Claude is set apart from the other hit men in the story by his unwillingness to carry a gun, and his clinical, precise approach to murder, which he treats as a business.

==Cast==

- Vince Edwards as Claude
- Phillip Pine as Marc
- Herschel Bernardi as George
- Caprice Toriel as Billie Williams
- Michael Granger as Mr. Moon
- Cathy Browne as Mary
- Joseph Mell as Harry

- Frances Osborne as Miss Wiley
- Steven Ritch as plainclothesman
- Janet Brandt as woman in movie theater
- Davis Roberts as clerk
- Don Garrett as James William Mayflower
- Gloria Victor as Miss Wexley
- Cisco Houston as rifle salesman (uncredited)

==Production==
Murder by Contract was directed by Irving Lerner from an original screenplay by Ben Simcoe. At some point, Ben Maddow, who had been nominated for an Academy Award for his screenplay for The Asphalt Jungle, did uncredited work on the script (Maddow also worked uncredited on several other notable films of the era, including Johnny Guitar and The Wild One). The film was shot in seven days in February 1958 in Los Angeles. Produced by Orbit Productions, it was distributed theatrically in December 1958 by Columbia Pictures. Columbia still holds the copyright on the film, dated October 1, 1958.

== Reception ==
Part of the film's reputation lies in its influence on director Martin Scorsese, who cites it as the one that has influenced his approach to filmmaking the most. Scorsese praises its "economy of style" and compares its ability to communicate ideas through cinematic "shorthand" to the work of Jean-Luc Godard and Robert Bresson. In the September–October 1978 issue of Film Comment, Scorsese included the film in his list of Guilty Pleasures. In addition to the aforementioned ideas, he specifically pointed out the scene showing Claude getting in shape and how it influenced a similar sequence with Robert De Niro in Taxi Driver.

Reviewing it for the Chicago Reader, Jonathan Rosenbaum praises the film as "singular and nearly perfect", noting its "lean, purposeful style" and "witty feeling for character, dialogue, and narrative ellipsis." In overview of a 2006 Film Forum series on film noir for Slant Magazine, Fernando F. Croce writes that "[Irving] Lerner's camera records [Vince] Edwards's moral emptiness with a sharpshooter's calm." The Time Out Film Guide describes Murder by Contract as a "terrific, no-nonsense B movie", praising it as "well ahead of its time" and adding that "Lerner and his superb cameraman, Lucien Ballard, make the most of a shoestring budget to produce a taut, spare, amoral film; it doesn't look restricted, it looks restrained."

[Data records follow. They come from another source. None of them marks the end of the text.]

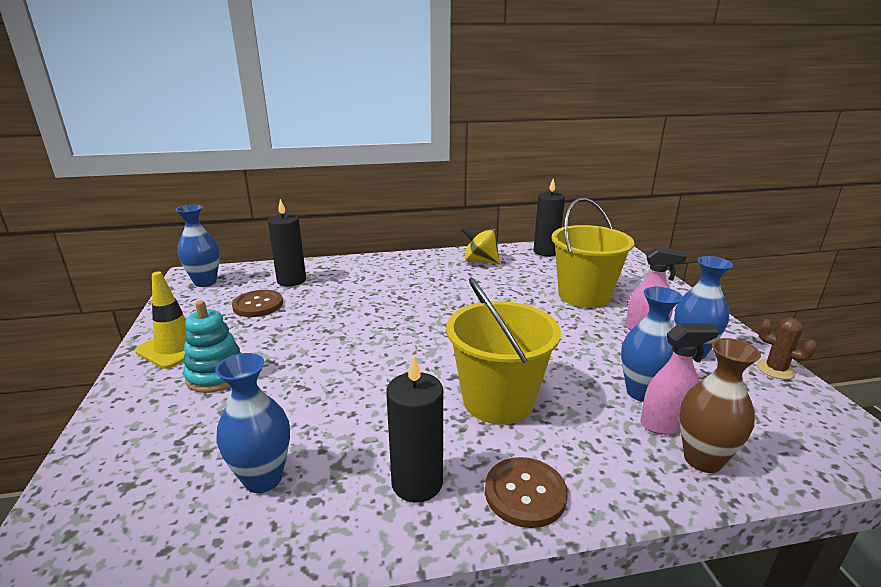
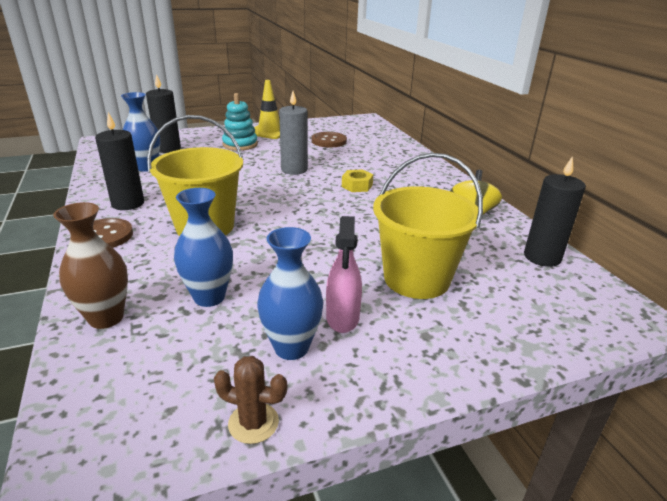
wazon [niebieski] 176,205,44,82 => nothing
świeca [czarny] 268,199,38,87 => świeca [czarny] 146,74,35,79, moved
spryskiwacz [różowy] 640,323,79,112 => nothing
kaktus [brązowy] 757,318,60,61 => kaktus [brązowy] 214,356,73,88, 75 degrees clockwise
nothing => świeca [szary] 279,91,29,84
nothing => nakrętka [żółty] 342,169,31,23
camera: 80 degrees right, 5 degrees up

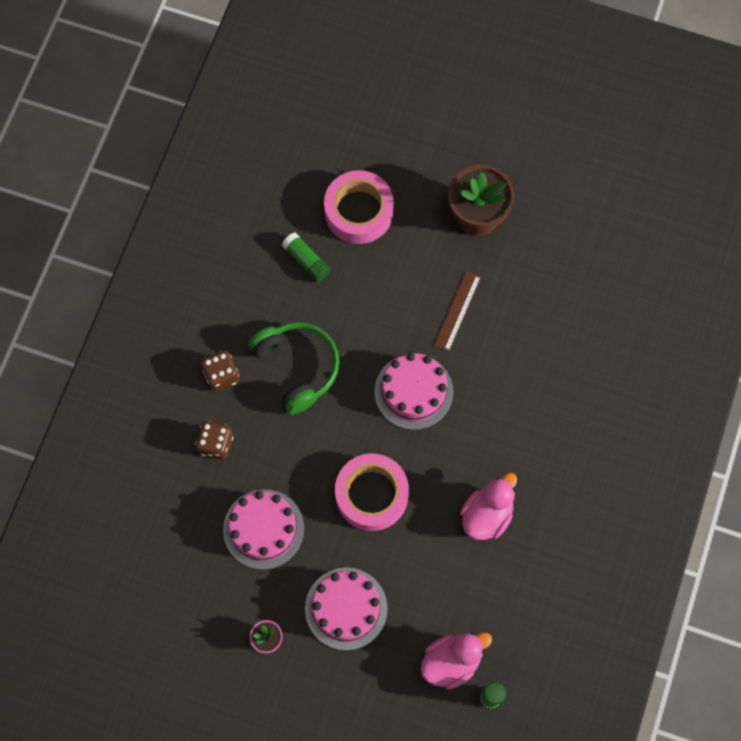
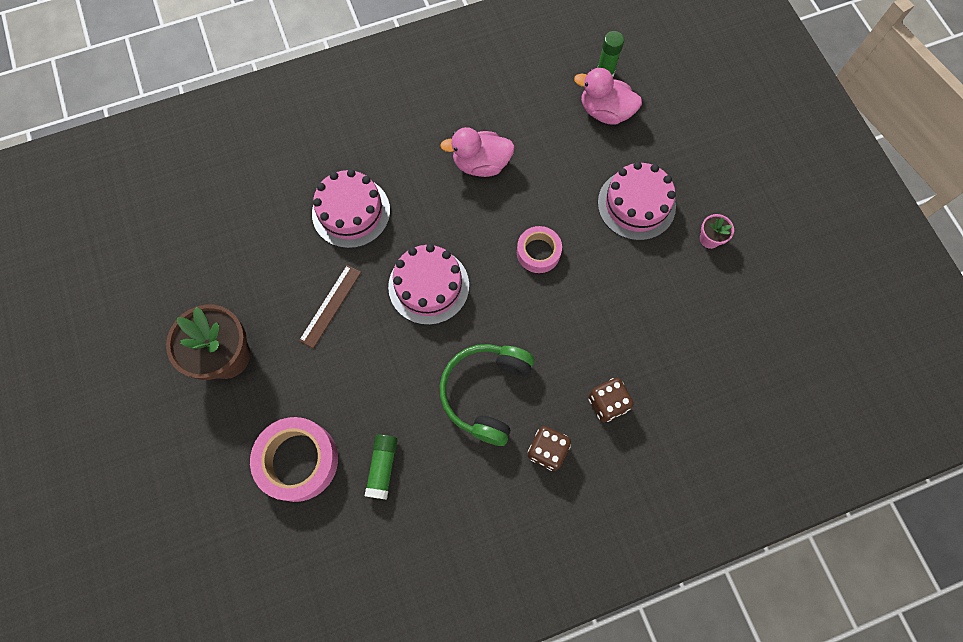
tort [różowy] 223,489,81,81 => tort [różowy] 312,169,78,79, moved
taśma klejąca [różowy] 335,454,74,77 => taśma klejąca [różowy] 517,226,45,47, x0.61
linijka [brązowy] 434,271,47,81 => linijka [brązowy] 299,265,62,83, 45 degrees counterclockwise
camera: 130 degrees left, 0 degrees up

Varietys original 1958 review singles out Perry Botkin's music for the film for praise, noting that the all-guitar score gives "fine atmospheric backing." Writing in the Radio Times, film-maker Anthony Sloman called Murder by Contract "a real gem and total justification for the existence of the B-movie", praising the "darkly sinister plot [which] masks a deeply original screenplay proffering philosophical insights into what makes hitman Vince Edwards tick." He summarised the film as "stunningly well directed by Irving Lerner and cleverly produced on a shoestring, this might be called pretentious by some; another view is that it's original, clever and absorbing. Also tough as nails." On Rotten Tomatoes, the film has an aggregate score of 100% based on 12 critic reviews.

The single The Executioner Theme from the film reached number 39 on Canada's CHUM Chart.

== Home media ==
The film was released on Blu-ray as part of the boxed set "Columbia Pictures Film Noir Classics, Vol. 2 (Framed / 711 Ocean Drive / The Mob / Affair in Trinidad / Tight Spot / Murder by Contract).